INPUT MATERIAL:
# # # #

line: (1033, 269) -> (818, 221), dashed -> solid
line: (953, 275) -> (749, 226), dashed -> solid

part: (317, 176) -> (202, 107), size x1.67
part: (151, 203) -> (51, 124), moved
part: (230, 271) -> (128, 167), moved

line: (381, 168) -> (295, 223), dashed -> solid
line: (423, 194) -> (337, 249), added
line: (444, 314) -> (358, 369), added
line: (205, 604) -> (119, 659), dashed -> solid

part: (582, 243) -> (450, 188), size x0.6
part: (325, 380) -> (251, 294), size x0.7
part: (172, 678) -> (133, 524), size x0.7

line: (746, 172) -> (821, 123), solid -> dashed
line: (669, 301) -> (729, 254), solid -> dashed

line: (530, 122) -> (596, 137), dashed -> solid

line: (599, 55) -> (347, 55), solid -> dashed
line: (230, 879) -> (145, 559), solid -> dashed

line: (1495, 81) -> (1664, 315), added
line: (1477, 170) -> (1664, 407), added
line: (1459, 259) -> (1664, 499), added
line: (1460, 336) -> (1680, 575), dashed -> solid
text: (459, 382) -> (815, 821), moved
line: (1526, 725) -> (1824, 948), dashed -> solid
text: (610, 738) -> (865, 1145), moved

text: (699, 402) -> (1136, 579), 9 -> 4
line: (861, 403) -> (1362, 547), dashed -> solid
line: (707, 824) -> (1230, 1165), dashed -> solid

# # # #

PROBLEM TO WORK ON: Take the line containing "line: (230, 879)" and each line after it up to the last line of the listing, and print them exactly.

YOUR SOLUTION:
line: (230, 879) -> (145, 559), solid -> dashed

line: (1495, 81) -> (1664, 315), added
line: (1477, 170) -> (1664, 407), added
line: (1459, 259) -> (1664, 499), added
line: (1460, 336) -> (1680, 575), dashed -> solid
text: (459, 382) -> (815, 821), moved
line: (1526, 725) -> (1824, 948), dashed -> solid
text: (610, 738) -> (865, 1145), moved

text: (699, 402) -> (1136, 579), 9 -> 4
line: (861, 403) -> (1362, 547), dashed -> solid
line: (707, 824) -> (1230, 1165), dashed -> solid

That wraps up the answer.